Recomendó a Fawcett que hablara con el jefe del lugar, Jumna Das, y descendiente de los reyes kandianos, que gobernaron el país hasta 1815.

– Si alguien puede decirle dónde está Galla-pita-Galla, es él -le dijo el inglés. 19

Aquella noche, Fawcett encontró a Jumna Das, un anciano alto y con una elegante barba blanca. Das le contó que se rumoreaba que el tesoro de los reyes kandianos había sido enterrado en aquella región. No cabía duda, prosiguió Das, de que los restos arqueológicos y los depósitos de minerales reposaban en las laderas de las colinas situadas al sudeste de Badulla, tal vez cerca de Galla-pita-Galla.

Fawcett fue incapaz de encontrar el tesoro, pero la perspectiva de las joyas refulgía aún en sus pensamientos. «¿Con qué disfruta más el perro de caza: con la persecución o dando muerte a la presa?», 20se preguntó. Tiempo después volvió a partir con un mapa. En esa ocasión, con la ayuda de un equipo de obreros a los que había contratado, descubrió un enclave que parecía guardar semejanza con la cueva descrita en la nota. Durante horas, los hombres cavaron y los montículos de tierra fueron creciendo a su alrededor, pero lo único que desenterraron fueron fragmentos de cerámica y una cobra blanca que aterró a los obreros e hizo que huyeran como alma que lleva el diablo.

Pese al fracaso, Fawcett disfrutó con aquella incursión que le permitió distanciarse de todo cuanto conocía. «Ceilán es un país muy antiguo, y los pueblos antiguos poseían más sabiduría de la que nosotros tenemos hoy», 21dijo Das a Fawcett.

Aquella primavera, tras regresar a regañadientes a Fort Frederick, Fawcett supo que el archiduque Francisco Fernando, sobrino del emperador austrohúngaro, tenía previsto visitar Ceilán. Se anunció una fiesta de gala en su honor a la que asistió gran parte de la élite gobernante. Los hombres acudieron con fracs negros y pañuelos blancos de seda anudados al cuello; las mujeres, con abultadas faldas con miriñaque y corsés tan ceñidos que les dificultaban la respiración. Fawcett, que llevó su atuendo más ceremonioso, resultó una presencia imponente y carismática.

«Es obvio que despierta cierta fascinación en las mujeres», 22observó un pariente. En ocasión de un acto benéfico, un periodista comentó que «el modo en que las mujeres le respetaban era digno de un rey». 23Durante la fiesta, Fawcett no conoció personalmente al archiduque, pero sí le llamó la atención una muchacha que le resultó cautivadora: no aparentaba tener más de diecisiete o dieciocho años, de tez pálida y cabello castaño recogido en la nuca, un peinado que resaltaba sus rasgos exquisitos. Se llamaba Nina Agnes Paterson y era hija de un magistrado colonial.
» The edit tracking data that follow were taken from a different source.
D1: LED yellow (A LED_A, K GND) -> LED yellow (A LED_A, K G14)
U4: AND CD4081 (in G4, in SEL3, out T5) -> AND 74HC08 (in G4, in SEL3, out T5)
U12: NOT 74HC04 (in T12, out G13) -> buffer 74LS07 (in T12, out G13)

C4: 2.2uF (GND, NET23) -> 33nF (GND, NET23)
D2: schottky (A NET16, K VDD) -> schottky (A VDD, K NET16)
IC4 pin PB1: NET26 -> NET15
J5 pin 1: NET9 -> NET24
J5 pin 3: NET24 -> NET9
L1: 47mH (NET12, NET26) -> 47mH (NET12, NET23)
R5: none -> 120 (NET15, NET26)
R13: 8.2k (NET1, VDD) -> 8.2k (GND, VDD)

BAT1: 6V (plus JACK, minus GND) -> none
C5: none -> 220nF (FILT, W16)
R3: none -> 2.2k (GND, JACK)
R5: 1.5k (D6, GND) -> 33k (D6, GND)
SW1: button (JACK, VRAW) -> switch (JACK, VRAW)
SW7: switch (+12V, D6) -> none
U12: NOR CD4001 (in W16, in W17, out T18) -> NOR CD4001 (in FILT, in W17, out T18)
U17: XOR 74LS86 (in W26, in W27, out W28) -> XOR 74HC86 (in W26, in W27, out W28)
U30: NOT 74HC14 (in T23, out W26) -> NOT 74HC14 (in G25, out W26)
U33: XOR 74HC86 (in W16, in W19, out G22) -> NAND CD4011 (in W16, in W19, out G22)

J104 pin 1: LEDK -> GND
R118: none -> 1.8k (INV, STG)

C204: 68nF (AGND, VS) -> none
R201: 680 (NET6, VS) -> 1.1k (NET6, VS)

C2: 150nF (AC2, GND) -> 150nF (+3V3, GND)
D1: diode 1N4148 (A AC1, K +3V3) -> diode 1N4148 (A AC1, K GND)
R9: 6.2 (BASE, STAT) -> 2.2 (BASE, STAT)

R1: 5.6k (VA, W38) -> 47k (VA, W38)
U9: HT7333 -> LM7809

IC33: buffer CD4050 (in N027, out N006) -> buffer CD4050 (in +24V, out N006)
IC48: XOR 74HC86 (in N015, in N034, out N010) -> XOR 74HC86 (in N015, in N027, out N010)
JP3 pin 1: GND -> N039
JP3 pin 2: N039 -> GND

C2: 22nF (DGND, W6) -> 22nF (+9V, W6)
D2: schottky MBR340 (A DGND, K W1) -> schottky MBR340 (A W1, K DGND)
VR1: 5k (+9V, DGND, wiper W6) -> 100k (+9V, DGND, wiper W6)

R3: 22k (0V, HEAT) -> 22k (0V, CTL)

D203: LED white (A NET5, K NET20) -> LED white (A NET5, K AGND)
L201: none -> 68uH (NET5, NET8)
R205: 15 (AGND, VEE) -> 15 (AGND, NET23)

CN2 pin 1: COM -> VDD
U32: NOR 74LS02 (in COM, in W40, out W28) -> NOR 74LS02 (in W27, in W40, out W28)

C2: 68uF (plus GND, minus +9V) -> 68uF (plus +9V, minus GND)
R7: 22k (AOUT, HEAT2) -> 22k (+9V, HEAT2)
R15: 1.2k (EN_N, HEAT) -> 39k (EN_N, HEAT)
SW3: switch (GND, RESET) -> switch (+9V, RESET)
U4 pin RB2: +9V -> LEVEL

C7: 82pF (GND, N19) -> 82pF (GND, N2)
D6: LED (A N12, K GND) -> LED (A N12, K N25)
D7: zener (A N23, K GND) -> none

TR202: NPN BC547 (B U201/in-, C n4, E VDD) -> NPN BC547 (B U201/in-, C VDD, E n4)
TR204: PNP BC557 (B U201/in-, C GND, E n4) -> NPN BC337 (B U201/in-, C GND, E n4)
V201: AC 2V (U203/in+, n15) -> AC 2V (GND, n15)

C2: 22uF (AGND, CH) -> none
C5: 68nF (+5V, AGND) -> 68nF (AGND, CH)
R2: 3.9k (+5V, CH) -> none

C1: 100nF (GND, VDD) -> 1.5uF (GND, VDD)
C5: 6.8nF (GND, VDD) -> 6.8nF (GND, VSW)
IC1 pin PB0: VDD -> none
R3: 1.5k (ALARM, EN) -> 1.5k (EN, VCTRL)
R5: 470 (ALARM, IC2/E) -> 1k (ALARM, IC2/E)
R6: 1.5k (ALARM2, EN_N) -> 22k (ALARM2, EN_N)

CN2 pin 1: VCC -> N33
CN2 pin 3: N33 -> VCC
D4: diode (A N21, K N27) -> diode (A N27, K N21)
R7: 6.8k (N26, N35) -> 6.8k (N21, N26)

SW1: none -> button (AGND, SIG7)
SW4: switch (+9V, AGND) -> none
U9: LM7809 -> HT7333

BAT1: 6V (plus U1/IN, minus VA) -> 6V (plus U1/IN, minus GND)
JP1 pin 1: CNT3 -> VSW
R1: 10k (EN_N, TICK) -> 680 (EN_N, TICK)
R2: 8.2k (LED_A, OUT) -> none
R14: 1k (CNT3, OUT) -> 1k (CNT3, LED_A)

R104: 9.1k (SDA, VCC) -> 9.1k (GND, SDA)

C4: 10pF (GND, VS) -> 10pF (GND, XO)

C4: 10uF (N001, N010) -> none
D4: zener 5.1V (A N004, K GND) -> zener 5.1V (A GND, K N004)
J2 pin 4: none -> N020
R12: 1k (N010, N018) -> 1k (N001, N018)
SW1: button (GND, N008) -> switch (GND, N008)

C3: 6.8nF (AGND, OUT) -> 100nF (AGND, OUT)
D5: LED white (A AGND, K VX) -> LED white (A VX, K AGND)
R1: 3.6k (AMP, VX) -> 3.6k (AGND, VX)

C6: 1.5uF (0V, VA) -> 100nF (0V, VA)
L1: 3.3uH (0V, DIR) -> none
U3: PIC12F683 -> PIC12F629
Aunque Fawcett nunca lo reconoció, debió de sentir algunos de los anhelos que tanto le aterraban. (Entre sus documentos conservaba la advertencia de un adivino: «Los mayores peligros que le acecharán provendrán de las mujeres, que se sienten muy atraídas por usted, y por quienes usted siente también gran atracción, si bien le acarrearán más dolor y problemas que cualquier otra cosa».) Dado que el protocolo social no le permitía acercarse a Nina e invitarla a bailar, tenía que buscar a alguien que los presentara oficialmente, y así lo hizo.

Aunque era una joven vehemente y frívola, Nina también era extremadamente culta. Hablaba alemán y francés, y se había formado en geografía, estudios religiosos y Shakespeare. Compartía con Fawcett un carácter impetuoso (abogaba por los derechos de la mujer) y una curiosidad que saciaba a solas (le gustaba explorar la isla y leer textos budistas).

Al día siguiente, Fawcett escribió a su madre para decirle que había conocido a la mujer ideal, «la única con la que deseo casarme». 24Nina vivía con su familia en una enorme casa repleta de sirvientes en el extremo opuesto de la isla, en Galle. Fawcett la visitaba a menudo con el fin de cortejarla. Empezó a llamarla Cheeky («pilla»), en parte, según afirmó un miembro de la familia, porque «ella siempre tenía que tener la última palabra»; 25Nina le llamaba Puggy («pequeño dogo»), por su tenacidad. «Era muy feliz y no sentía sino admiración por el carácter de Percy: un hombre austero, serio y generoso», 26comentaría tiempo después Nina a un periodista.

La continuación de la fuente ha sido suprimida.